TPS Hacia La Residencia Washington Committee Banner. Posted with their permission.

Next week, 45’s Administration will decide my future. On Monday January 8, 2018, the Administration is scheduled to announce whether to end to Temporary Protected Status (TPS) for El Salvador, as they did with Haiti, Nicaragua and Honduras in 2017. With the impending deadline coming up, I am not feeling too hopeful as I contemplate all the aspects of my life that would fall apart if TPS is terminated: How am I going to live without TPS? Without my job, how can I pay for health insurance? How will I pay rent, utilities, and my car?

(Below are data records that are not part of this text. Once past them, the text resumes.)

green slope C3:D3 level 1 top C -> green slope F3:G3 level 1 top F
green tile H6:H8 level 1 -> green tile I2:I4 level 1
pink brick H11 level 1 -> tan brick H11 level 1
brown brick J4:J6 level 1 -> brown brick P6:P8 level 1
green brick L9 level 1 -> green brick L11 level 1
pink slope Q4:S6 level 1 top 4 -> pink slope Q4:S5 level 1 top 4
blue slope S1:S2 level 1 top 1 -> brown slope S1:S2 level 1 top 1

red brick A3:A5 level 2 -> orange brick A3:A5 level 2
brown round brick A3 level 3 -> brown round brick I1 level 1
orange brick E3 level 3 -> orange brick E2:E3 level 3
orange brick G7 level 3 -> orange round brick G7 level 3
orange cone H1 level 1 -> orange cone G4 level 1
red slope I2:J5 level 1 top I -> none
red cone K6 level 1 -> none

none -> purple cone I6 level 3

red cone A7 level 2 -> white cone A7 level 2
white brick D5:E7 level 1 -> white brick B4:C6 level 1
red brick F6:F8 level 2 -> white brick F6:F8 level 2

As of today, I only have 63 days left on my TPS work permit.

While I ponder on these fears among others, allies keep turning to me with the following question: What can I do to help and how can I support you? And to be quite honest, I sigh in silent desperation. I don’t want to dismiss allies, but I am disappointed in liberals and progressives. Where were they when the same situation was happening to TPS beneficiaries from Haiti, Honduras, and Nicaragua? How about Guinea, Liberia, and Sierra Leone? As of May 21 2017, TPS was effectively terminated for Guinea, Liberia, and Sierra Leone, yet not enough people are talking about it. This saddens me tremendously.

While changing one’s social media profile picture or sharing/retweeting an insightful idea is great, it is not enough. If an ally’s action extends no further than social media, then it amounts to no more than a superficial performance of allyship to the immigrants’ rights movement. More is needed to mobilize the advocacy, lobbying, and direct actions that have to happen for Congress to legislate comprehensive immigration reform that opens the American Dream to all immigrants.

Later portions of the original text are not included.